Characterisation of the anisotropic mechanical properties of carbon fibre reinforced thermoplastic composites
Abstract
Fused filament fabrication (FFF) is an additive manufacturing (AM) process of creating solid, three-dimensional objects from a digital file. During this additive process an object is created by laying down successive layers of material (thermoplastic filament) until the entire object is formed. Each of these layers can be seen as a thinly sliced, horizontal cross-section of the final object [1]. A technology called continuous fibre fabrication or composite filament fabrication (CFF) ensures reinforcement of these objects by means of in-layer fibre AM. This CFF technology is prominent at Markforged Inc., where reinforced fibres (carbon, fibreglass or Kevlar) are thoroughly ironed against core materials such as nylon or onyx.
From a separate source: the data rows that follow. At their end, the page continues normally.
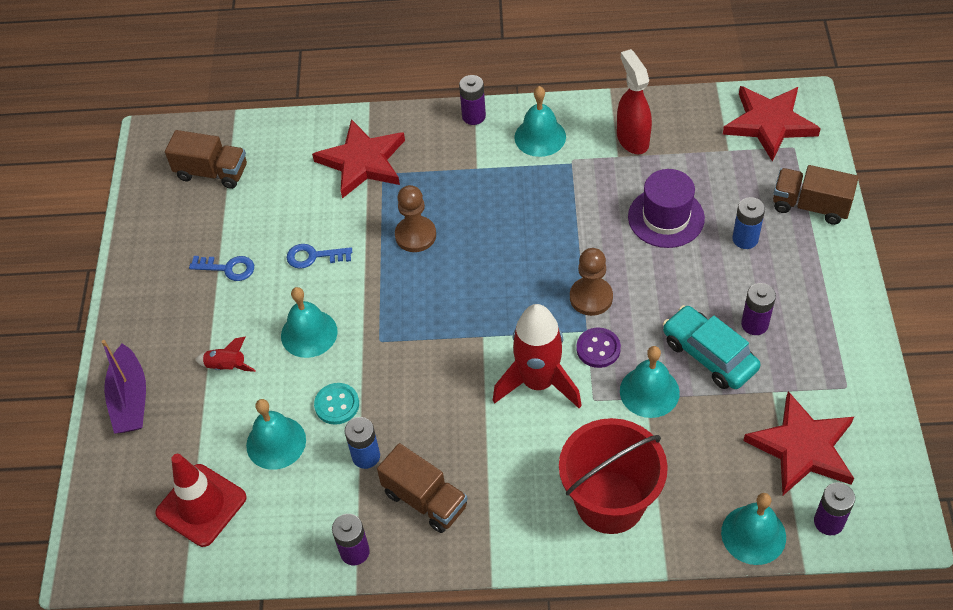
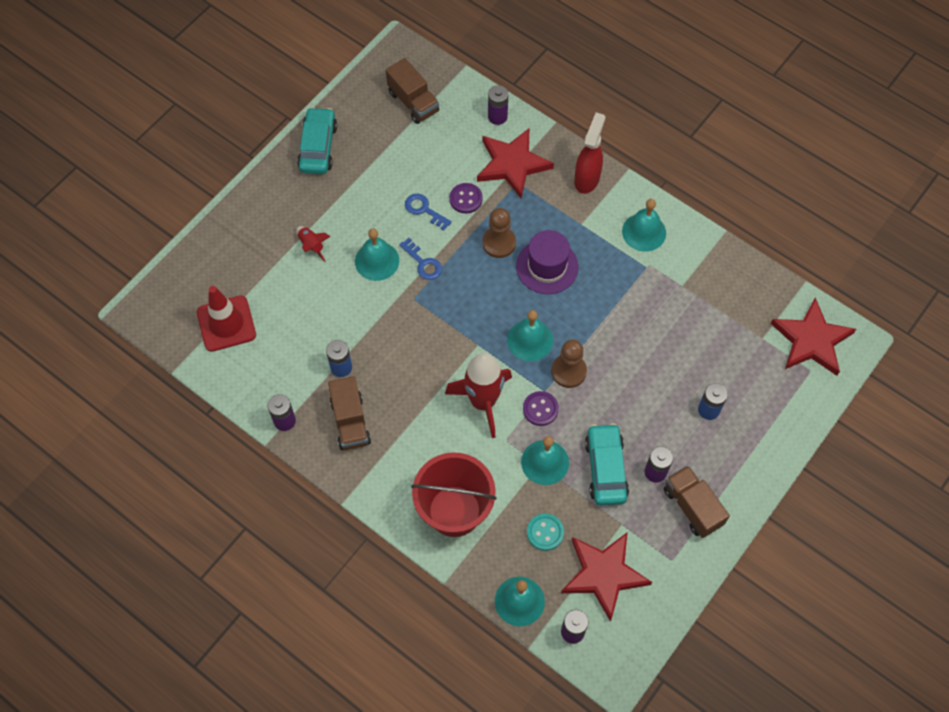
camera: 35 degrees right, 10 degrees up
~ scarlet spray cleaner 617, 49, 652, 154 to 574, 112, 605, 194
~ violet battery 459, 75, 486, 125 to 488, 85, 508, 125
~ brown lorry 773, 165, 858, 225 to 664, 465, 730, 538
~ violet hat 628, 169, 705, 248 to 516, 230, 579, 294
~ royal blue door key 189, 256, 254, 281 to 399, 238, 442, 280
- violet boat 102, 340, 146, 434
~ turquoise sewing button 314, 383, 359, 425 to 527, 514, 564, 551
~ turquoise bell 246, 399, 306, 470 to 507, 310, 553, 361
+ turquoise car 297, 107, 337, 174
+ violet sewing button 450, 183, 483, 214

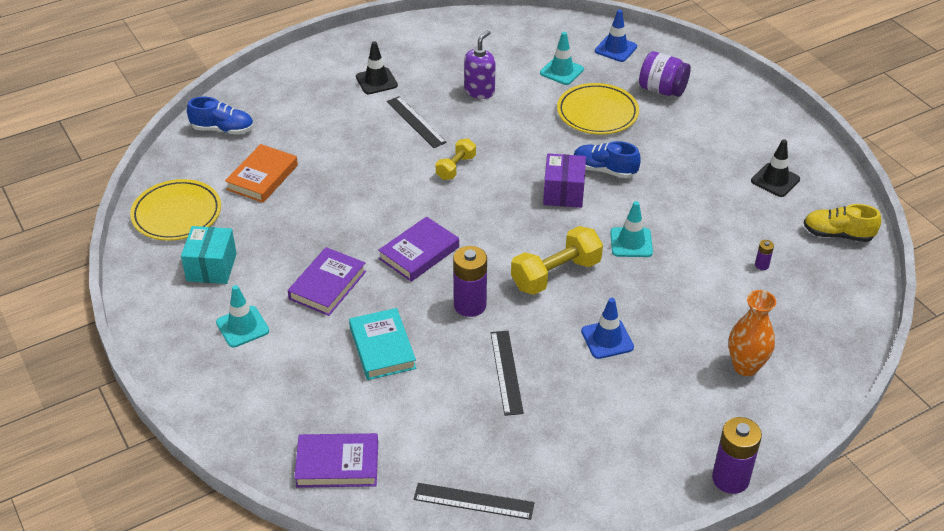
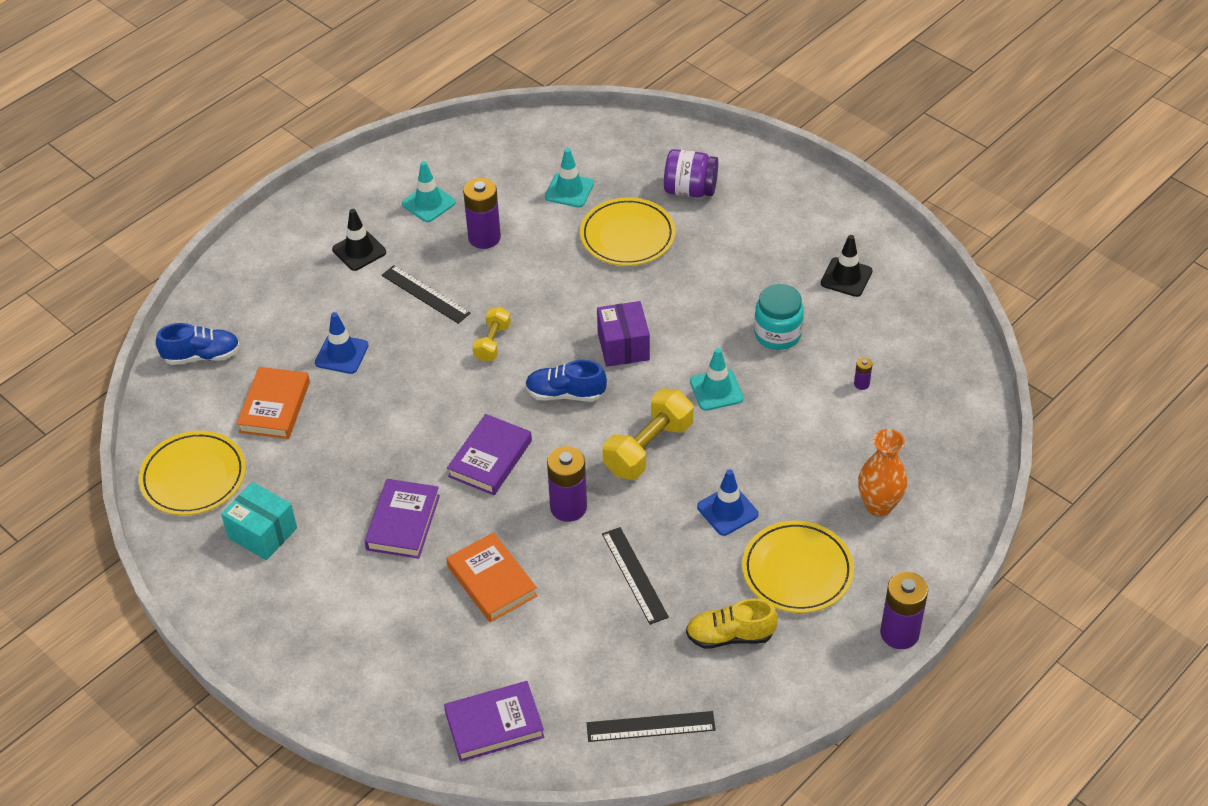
camera: 15 degrees left, 5 degrees up
~ royal blue safety cone 595, 10, 637, 62 to 315, 312, 369, 374
~ violet soap dispenser 464, 30, 496, 99 to violet battery 463, 178, 501, 249
~ royal blue sneaker 574, 141, 641, 178 to 525, 360, 607, 401
~ golden sneaker 804, 204, 881, 242 to 686, 599, 778, 649
~ turquoise package 181, 226, 237, 284 = 221, 482, 297, 560 45 degrees counterclockwise
~ turquoise safety cone 216, 285, 269, 347 to 402, 161, 455, 222
~ turquoise hardcover 349, 308, 416, 380 to orange-coloured hardcover 446, 532, 538, 622
+ turquoise preserve jar 754, 284, 804, 350
+ golden flat dish 742, 521, 854, 613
From this definition it may appear evident that classical laminate theory (CLT) should be used for the simulation and analysis purposes of these kinds of composites. An investigation was done on the anisotropic effects (specifically carbon fibre with nylon) and was compared with the CLT by means of the Laminated Analysis Program, and the results are thought-provoking. The findings revealed that the CFF technology can be seen as a composite material only for a unidirectional layout combination. For all other combinations a new database was created together with a proposed mathematical model to predict the material properties with different fibre angle combinations. The experimental data in this model revealed an average percentage error of only 9.4 with seven different layout combination categories.